I am trying parse a site, but the html is a mess. Can anyone with more experience in parsing sites help me?
<tr>
<td><font FACE=Tahoma color='#CC0000' size=2><b>Date</b></font></td>
<td><font FACE=Tahoma color='#CC0000' size=2><b>Place</b></font></td>
<td><font FACE=Tahoma color='#CC0000' size=2><b>Situation</b></font></td>
</tr>
<tr><td rowspan=2>16/09/2011 10:11</td><td>New York</td><td><FONT COLOR="000000">Situation Red</font></td></tr>
<tr><td colspan=2>Optional comment hello new york</td></tr>
<tr><td rowspan=2>16/09/2011 10:08</td><td>Texas</td><td><FONT COLOR="000000">Situation Green</font></td></tr>
<tr><td colspan=2>Optional comment hello texas </td></tr>
<tr><td rowspan=1>06/09/2011 13:14</td><td>California</td><td><FONT COLOR="000000">Yellow Situation</font></td></tr>
</TABLE>
A strange and crazy thing is the comment not in the head of table also the start point(california) dont have comment.

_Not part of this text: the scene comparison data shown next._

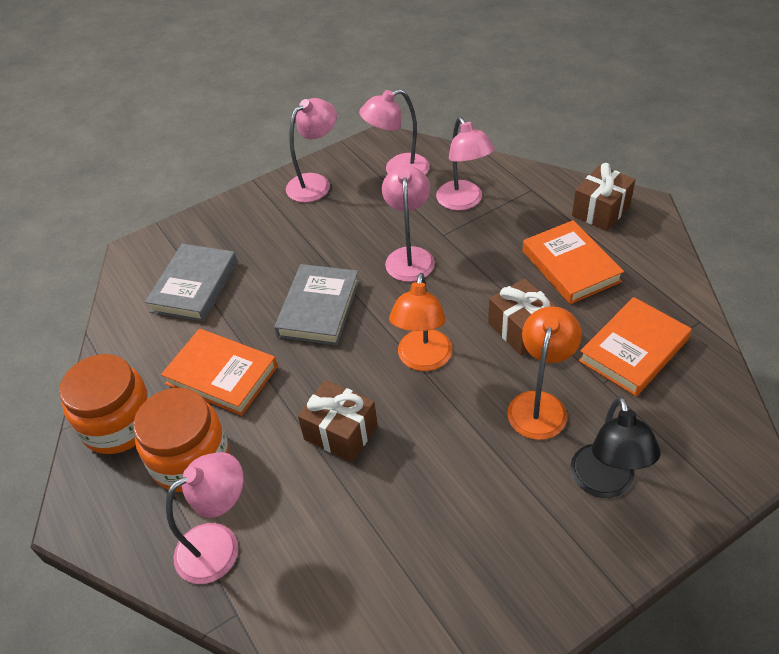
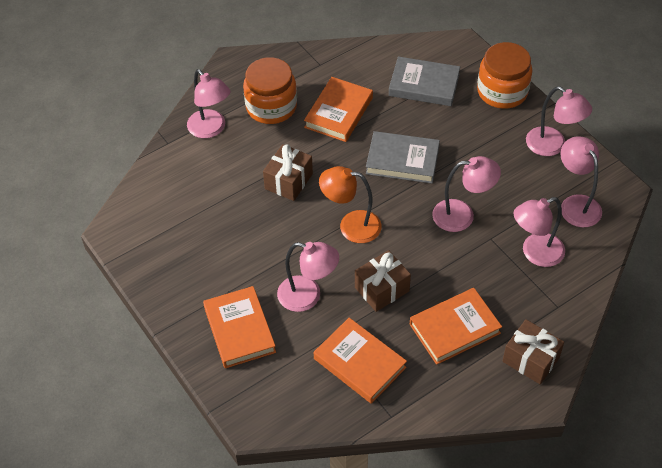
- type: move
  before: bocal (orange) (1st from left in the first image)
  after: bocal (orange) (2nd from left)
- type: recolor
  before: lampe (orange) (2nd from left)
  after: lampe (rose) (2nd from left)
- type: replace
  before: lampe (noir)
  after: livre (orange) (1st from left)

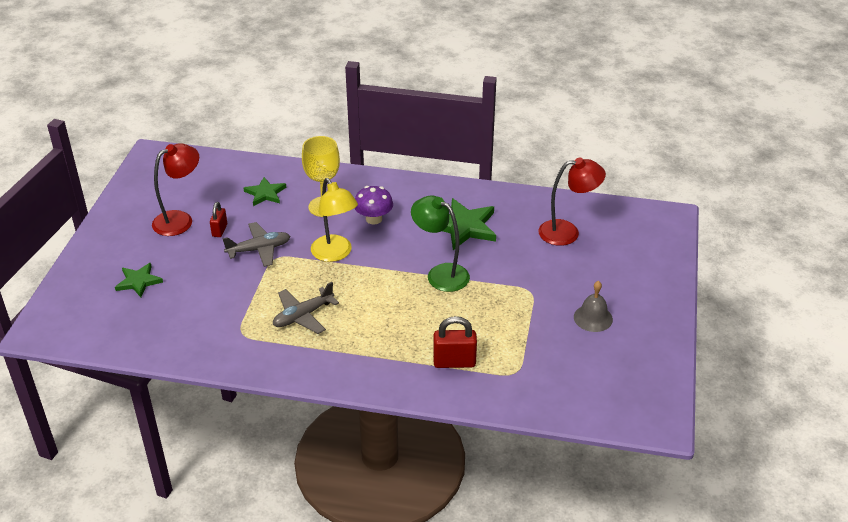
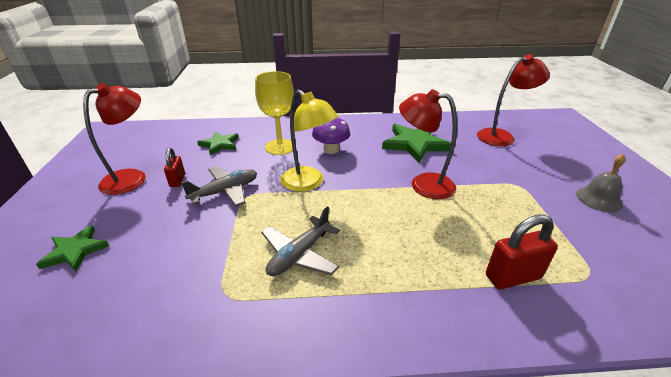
- type: recolor
  before: lampe (vert)
  after: lampe (rouge) (2nd from left)

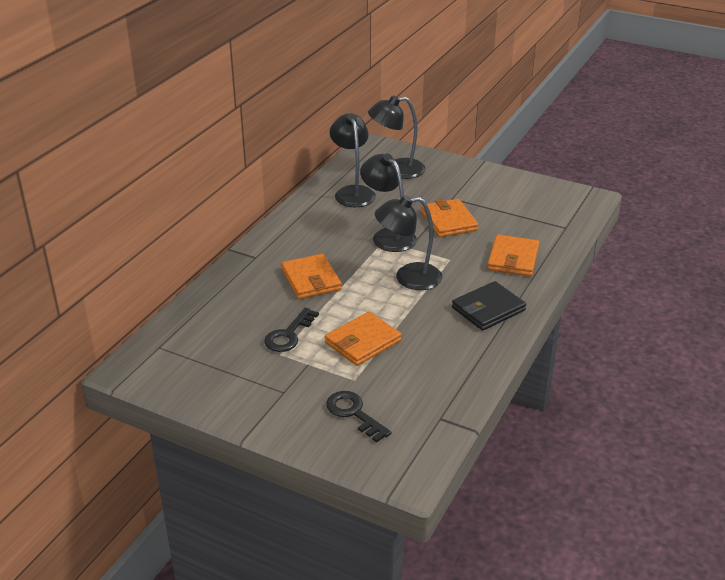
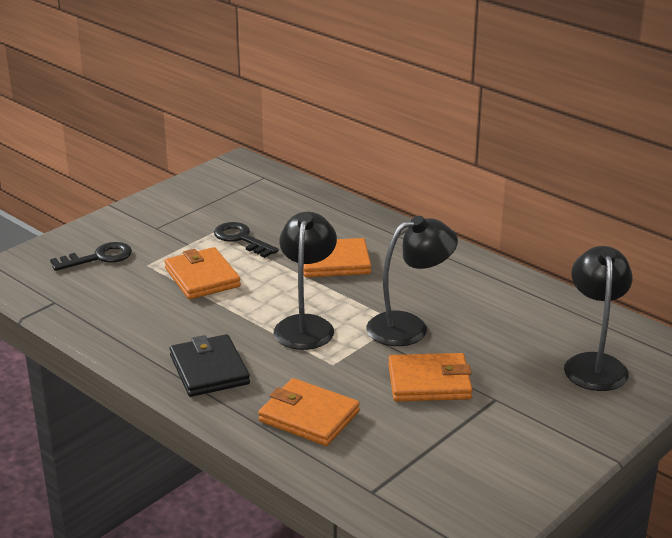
- type: delete
  before: lampe (noir) (1st from left)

So, start point always will be like this:
Date: 06/09/2011 13:14
Place: California
Situation: Yellow Situation
Comment: null
all others places have a comment and will be like this:
Date: 16/09/2011 10:11
Place: New York
Situation: Situation Red
Comment: Optional comment hello new york.
I have tried some approaches, but I don't have much experience with node.js and less with HTML parsing. I need a getting started with parsing crazy stuff.